Following a record-setting 27 inches of snowfall in a 24-hour period on the previous day, new all-time record low temperature was set for the state of Oklahoma when Nowata dropped to -31º F (Tulsa OK Public Information Statement) on the morning of 10 February 2011. AWIPS images of 4-km resolution GOES-13 10.7 µm IR data (above; click image to play animation) showed a large region with very cold surface IR brightness temperatures (darker blue color enhancement) over the snow-covered portions of Kansas and Oklahoma. The GOES-13 IR imagery also showed a few thin bands of cirrus cloud moving eastward across the region — one could speculate as to whether these cirrus clouds may have had a small effect on briefly slowing the surface radiational cooling as they passed overhead, possibly preventing the surface air temperatures from dropping any further?
A 1-km resolution MODIS 11.0 µm IR image at 08:16 UTC (below) gave a more detailed view of the cold surface IR brightness temperatures, which were as cold as -38º C over northern Oklahoma at that time.
Looking farther to the south, the 12:00 UTC surface analysis (cyan) overlaid on a GOES IR image (below) suggested that the leading edge of the cold frontal boundary associated with this outbreak of arctic air was approaching the Pacific coast of southern Mexico. About 3 hours later, 14:58 UTC ASCAT scatterometer surface winds (green wind vectors) indicated that the cold air had already crossed the high terrain of Mexico and and emerged as a well-defined “Tehuano wind event“ over the Gulf of Tehuantepec along the Pacific coast (hence the name “Tehuantepecer“ given to this type of strong wind event). This region was outlined as one of a “Developing Gale” on the surface analysis.

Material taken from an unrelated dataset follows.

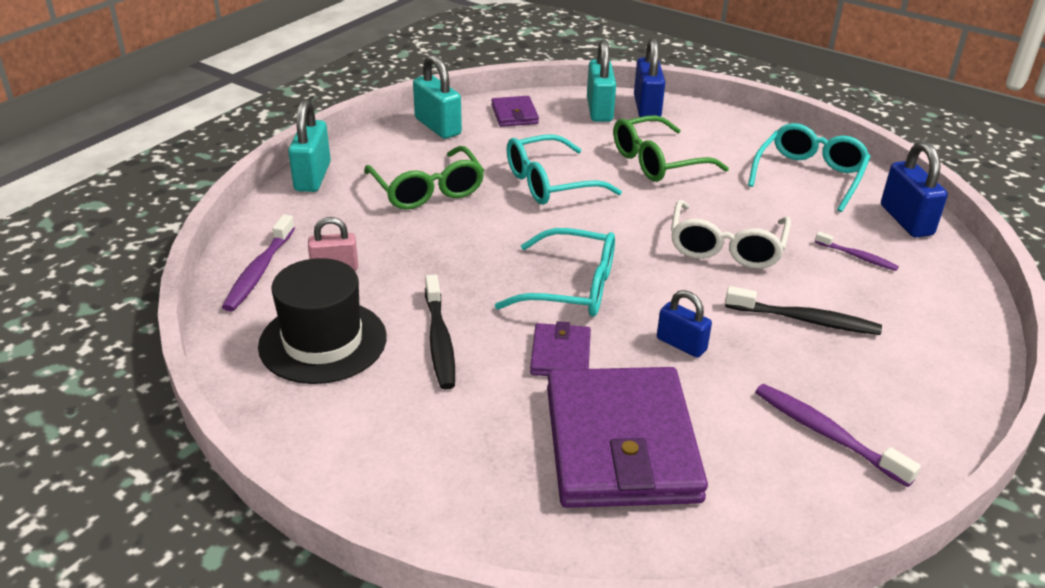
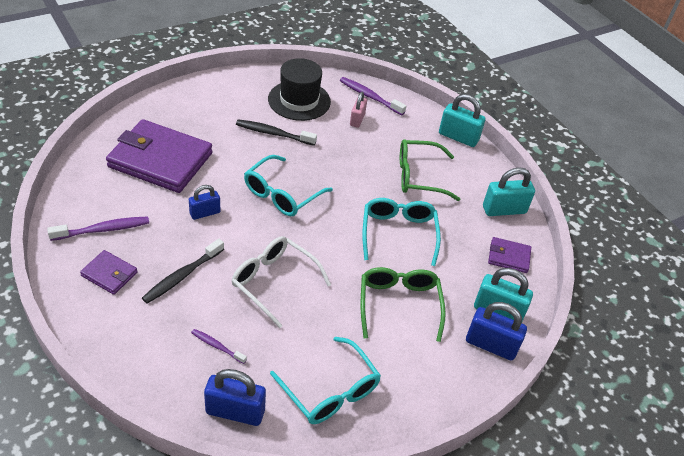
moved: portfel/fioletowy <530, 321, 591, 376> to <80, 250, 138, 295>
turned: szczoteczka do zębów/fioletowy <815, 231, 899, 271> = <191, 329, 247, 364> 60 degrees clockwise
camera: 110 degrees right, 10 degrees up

A closer view (below) showed a number of ASCAT wind vectors of 30-33 knots out over the near-shore waters of the Gulf of Tehuantepec — confirming that the cold frontal boundary had indeed emerged into the Pacific Ocean. Northerly surface winds at Ixtepec (station identifier MMIT) gusted to 45 knots later in the day.
McIDAS images of GOES-13 0.63 µm visible channel data (below; click image to play animation) showed the formation of distinct cloud lines that marked the edges of the emerging gap flow winds. In addition, the slightly hazy signal of blowing dust being carried offshore could be seen.